Work required: The expected output is a verbatim reprint of the lines from the beginning of the data that follows through the line that contains "part: (645, 1182) -> (317, 490), added".
━━━━━ Exercise materials ━━━━━
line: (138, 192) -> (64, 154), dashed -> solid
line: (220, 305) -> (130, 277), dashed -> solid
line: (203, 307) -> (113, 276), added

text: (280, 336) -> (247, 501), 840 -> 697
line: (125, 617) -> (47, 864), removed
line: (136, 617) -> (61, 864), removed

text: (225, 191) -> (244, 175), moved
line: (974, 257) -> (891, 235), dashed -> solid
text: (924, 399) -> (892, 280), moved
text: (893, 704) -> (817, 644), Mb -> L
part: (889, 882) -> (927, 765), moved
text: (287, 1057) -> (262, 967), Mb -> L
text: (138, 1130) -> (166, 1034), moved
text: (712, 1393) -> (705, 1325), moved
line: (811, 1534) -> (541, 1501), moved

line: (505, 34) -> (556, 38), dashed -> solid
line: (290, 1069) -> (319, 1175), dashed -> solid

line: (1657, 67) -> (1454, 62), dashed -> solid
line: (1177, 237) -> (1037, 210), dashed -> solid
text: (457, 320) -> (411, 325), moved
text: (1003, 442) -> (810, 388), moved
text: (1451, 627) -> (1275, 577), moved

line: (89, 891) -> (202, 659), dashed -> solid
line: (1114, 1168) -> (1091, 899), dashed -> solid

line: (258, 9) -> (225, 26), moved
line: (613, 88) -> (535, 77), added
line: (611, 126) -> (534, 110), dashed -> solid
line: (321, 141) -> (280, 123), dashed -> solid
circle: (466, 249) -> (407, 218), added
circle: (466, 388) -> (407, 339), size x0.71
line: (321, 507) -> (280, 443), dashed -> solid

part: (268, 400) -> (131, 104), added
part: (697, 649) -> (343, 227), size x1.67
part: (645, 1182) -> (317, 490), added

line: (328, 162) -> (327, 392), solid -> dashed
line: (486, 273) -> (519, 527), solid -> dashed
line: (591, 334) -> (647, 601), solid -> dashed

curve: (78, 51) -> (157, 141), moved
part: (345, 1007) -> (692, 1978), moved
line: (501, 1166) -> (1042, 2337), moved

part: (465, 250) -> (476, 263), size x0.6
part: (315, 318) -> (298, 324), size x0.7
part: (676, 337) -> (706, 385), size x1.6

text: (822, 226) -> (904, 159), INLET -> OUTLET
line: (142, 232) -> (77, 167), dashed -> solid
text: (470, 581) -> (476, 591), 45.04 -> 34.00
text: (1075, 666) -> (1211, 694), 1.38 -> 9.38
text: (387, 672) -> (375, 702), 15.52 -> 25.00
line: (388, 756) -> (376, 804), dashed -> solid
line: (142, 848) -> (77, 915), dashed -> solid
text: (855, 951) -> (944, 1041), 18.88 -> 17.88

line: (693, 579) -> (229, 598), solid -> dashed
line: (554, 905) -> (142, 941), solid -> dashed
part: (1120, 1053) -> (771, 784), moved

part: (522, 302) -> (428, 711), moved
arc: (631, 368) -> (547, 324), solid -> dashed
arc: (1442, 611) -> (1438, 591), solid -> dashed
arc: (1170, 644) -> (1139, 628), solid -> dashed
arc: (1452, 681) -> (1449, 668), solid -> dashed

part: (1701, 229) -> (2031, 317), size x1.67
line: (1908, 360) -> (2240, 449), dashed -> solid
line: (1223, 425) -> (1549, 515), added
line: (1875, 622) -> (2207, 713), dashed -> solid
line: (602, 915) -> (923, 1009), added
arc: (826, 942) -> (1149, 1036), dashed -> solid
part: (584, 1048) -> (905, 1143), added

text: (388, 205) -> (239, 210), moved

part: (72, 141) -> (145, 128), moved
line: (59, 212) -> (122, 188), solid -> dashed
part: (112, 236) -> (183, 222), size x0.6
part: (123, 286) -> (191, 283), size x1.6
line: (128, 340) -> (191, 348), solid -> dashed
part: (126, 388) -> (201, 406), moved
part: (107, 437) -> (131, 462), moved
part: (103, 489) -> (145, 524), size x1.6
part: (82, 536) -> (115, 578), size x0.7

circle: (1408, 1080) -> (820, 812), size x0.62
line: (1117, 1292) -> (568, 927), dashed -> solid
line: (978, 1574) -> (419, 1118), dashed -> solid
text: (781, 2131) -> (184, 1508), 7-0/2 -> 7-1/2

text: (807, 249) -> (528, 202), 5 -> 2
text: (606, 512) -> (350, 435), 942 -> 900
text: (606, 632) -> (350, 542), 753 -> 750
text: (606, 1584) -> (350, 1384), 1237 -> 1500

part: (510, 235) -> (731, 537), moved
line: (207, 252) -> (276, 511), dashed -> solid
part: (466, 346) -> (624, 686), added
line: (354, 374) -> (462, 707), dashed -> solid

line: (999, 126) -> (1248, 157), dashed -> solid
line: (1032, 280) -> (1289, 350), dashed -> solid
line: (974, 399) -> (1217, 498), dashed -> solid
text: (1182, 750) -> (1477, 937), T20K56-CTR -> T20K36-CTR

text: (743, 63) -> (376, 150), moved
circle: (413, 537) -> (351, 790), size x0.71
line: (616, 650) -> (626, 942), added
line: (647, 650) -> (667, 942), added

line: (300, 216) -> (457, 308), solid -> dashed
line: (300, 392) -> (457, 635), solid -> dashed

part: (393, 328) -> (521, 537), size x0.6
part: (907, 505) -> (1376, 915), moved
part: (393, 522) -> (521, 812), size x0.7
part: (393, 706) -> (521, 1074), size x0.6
━━━━━
Answer box:
line: (138, 192) -> (64, 154), dashed -> solid
line: (220, 305) -> (130, 277), dashed -> solid
line: (203, 307) -> (113, 276), added

text: (280, 336) -> (247, 501), 840 -> 697
line: (125, 617) -> (47, 864), removed
line: (136, 617) -> (61, 864), removed

text: (225, 191) -> (244, 175), moved
line: (974, 257) -> (891, 235), dashed -> solid
text: (924, 399) -> (892, 280), moved
text: (893, 704) -> (817, 644), Mb -> L
part: (889, 882) -> (927, 765), moved
text: (287, 1057) -> (262, 967), Mb -> L
text: (138, 1130) -> (166, 1034), moved
text: (712, 1393) -> (705, 1325), moved
line: (811, 1534) -> (541, 1501), moved

line: (505, 34) -> (556, 38), dashed -> solid
line: (290, 1069) -> (319, 1175), dashed -> solid

line: (1657, 67) -> (1454, 62), dashed -> solid
line: (1177, 237) -> (1037, 210), dashed -> solid
text: (457, 320) -> (411, 325), moved
text: (1003, 442) -> (810, 388), moved
text: (1451, 627) -> (1275, 577), moved

line: (89, 891) -> (202, 659), dashed -> solid
line: (1114, 1168) -> (1091, 899), dashed -> solid

line: (258, 9) -> (225, 26), moved
line: (613, 88) -> (535, 77), added
line: (611, 126) -> (534, 110), dashed -> solid
line: (321, 141) -> (280, 123), dashed -> solid
circle: (466, 249) -> (407, 218), added
circle: (466, 388) -> (407, 339), size x0.71
line: (321, 507) -> (280, 443), dashed -> solid

part: (268, 400) -> (131, 104), added
part: (697, 649) -> (343, 227), size x1.67
part: (645, 1182) -> (317, 490), added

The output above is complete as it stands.